高津監督からも「コントロールに困らない。空振りを取れる変化球も多い」と絶賛されており、19日には一軍キャンプ入りも確定させた。吉村も「気は引き締まりました。一軍キャンプに入らせていただけるので、先輩後輩関係なくいろいろな面で話を聞きたい」と気合十分だ。
報道陣の質問にもハキハキと答える吉村。だがこれは社会人時代の恩師、東芝野球部元投手コーチ・新垣勇人氏(37=元日本ハム)による“文章力アップのススメ”の効果によるもののようだ。新垣氏と吉村は東芝時代コミュニケーションを取るために文通をしていたという。
しかし新垣氏は「最初、試合とか終わって自分の反省を書いてもらっていた。次の課題とか。でもそこがまずもう小学生みたいな文章で。

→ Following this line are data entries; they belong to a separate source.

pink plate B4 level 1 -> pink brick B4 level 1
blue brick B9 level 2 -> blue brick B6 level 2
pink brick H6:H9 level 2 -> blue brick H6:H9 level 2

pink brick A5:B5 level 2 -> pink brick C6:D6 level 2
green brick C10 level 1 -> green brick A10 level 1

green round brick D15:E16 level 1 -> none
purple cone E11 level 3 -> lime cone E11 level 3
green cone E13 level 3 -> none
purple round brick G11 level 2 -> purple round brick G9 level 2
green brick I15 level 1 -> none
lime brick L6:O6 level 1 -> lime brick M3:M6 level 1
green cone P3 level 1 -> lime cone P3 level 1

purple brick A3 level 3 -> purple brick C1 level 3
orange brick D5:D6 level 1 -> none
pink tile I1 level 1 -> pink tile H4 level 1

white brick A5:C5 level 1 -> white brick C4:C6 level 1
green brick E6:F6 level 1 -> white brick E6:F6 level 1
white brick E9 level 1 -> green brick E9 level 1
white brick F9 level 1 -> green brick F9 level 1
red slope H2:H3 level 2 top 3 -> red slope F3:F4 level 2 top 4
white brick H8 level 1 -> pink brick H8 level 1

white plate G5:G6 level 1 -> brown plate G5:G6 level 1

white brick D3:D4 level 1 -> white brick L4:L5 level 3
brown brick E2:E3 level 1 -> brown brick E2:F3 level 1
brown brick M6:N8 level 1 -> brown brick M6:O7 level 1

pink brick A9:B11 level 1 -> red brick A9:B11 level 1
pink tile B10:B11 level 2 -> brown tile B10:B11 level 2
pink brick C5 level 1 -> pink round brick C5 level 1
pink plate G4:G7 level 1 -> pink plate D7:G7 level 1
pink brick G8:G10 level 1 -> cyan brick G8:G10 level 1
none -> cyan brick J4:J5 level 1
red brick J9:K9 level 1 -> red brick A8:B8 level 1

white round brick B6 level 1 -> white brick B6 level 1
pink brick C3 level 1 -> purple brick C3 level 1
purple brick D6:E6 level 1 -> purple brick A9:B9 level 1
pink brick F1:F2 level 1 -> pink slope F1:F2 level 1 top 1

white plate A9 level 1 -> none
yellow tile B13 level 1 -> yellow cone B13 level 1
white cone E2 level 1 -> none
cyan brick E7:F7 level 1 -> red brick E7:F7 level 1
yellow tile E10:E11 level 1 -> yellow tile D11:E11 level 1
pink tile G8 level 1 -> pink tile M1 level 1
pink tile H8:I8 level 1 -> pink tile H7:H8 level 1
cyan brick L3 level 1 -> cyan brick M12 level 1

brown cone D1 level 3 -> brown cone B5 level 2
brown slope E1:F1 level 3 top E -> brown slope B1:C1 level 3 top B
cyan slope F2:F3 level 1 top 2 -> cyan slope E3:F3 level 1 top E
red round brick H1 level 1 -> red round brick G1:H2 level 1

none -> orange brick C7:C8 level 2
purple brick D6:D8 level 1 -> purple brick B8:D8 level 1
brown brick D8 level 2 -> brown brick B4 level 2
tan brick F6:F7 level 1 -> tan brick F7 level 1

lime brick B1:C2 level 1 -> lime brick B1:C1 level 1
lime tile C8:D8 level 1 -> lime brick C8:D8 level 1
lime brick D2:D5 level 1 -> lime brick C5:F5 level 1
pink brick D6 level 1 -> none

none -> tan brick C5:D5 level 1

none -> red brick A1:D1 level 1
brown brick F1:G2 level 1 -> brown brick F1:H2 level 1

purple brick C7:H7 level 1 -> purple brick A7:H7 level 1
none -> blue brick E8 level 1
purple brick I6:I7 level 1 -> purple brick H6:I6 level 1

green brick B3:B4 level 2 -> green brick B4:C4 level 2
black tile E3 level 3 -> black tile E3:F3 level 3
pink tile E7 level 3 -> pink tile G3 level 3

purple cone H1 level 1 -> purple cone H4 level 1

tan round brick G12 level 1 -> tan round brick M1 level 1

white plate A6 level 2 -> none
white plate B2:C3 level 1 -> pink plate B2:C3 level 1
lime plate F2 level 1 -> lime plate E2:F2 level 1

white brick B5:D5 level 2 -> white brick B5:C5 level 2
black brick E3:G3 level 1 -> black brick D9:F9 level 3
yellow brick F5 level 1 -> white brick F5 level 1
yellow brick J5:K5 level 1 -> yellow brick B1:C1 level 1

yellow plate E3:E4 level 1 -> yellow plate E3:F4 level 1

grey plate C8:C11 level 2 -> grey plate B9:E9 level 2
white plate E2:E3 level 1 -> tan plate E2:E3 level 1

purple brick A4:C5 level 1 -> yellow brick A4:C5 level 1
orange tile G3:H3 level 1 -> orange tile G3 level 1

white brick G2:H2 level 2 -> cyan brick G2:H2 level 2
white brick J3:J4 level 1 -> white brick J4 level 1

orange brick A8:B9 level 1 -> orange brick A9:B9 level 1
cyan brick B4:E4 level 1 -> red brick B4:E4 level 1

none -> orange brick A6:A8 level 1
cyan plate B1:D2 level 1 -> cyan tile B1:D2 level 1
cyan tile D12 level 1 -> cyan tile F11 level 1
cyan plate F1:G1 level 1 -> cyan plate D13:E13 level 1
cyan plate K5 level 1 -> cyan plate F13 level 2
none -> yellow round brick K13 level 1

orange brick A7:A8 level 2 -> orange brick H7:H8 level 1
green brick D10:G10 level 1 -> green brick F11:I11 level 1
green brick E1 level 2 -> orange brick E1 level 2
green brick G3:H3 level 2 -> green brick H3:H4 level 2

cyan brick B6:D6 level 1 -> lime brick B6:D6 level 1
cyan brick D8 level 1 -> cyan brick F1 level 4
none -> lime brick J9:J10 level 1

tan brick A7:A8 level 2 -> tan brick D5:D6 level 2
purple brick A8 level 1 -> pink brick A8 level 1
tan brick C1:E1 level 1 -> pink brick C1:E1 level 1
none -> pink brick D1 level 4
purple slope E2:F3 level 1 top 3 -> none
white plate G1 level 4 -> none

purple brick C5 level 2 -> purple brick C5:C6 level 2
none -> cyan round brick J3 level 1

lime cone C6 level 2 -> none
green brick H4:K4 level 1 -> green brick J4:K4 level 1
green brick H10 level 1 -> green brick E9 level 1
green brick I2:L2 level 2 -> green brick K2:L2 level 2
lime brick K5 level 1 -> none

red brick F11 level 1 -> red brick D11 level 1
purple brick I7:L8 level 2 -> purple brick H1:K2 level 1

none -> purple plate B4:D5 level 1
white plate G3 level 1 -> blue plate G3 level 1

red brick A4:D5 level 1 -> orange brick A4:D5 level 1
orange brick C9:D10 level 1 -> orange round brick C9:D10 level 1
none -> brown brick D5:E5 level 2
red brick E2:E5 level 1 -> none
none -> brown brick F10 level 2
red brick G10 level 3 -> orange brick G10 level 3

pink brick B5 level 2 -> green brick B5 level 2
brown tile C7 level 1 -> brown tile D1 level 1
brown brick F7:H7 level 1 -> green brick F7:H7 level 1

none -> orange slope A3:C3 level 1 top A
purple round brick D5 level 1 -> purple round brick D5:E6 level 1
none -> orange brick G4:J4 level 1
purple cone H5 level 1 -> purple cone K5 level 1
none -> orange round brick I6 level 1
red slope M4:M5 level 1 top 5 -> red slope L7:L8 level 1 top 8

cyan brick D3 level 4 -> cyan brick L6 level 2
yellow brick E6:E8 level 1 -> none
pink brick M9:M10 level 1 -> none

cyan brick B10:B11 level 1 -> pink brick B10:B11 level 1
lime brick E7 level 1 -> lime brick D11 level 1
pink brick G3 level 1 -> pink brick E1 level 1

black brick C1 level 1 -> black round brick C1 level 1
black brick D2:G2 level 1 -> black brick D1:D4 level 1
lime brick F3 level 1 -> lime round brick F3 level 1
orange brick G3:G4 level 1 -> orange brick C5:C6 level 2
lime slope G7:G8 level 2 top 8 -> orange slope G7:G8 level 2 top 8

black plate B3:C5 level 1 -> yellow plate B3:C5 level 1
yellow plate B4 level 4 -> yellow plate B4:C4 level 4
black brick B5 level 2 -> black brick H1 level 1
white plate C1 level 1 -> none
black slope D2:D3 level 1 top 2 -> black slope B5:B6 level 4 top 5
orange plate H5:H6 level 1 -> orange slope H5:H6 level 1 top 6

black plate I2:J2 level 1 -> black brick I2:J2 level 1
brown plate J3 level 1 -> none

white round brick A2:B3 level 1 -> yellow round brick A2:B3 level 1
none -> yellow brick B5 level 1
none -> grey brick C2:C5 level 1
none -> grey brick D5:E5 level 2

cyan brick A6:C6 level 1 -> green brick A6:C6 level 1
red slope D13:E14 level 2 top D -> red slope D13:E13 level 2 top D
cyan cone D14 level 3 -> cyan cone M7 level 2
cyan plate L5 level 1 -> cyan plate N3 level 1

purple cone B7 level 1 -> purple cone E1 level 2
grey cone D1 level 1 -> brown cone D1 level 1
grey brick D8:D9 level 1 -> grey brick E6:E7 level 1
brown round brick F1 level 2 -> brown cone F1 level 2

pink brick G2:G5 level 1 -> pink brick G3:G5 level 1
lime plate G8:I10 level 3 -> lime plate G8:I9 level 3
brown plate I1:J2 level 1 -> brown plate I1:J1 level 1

作文じゃないですけど、ただ起きたことを書いて…」と苦笑い。「投手ってもっと頭使わないといけないところが多いと思うんで。そこからだった」とまずは文章力を強化していくことに重点を置いたという。さらに「文章を書けないとしゃべることができない。相手に自分の考えを伝えることが大事なので」とその理由も続けた。
そんな“文通トレ”のおかげか、今では会見でもしっかりした様子。伝える力を培ったことで捕手や他のナインとの連係もスムーズになるはずだ。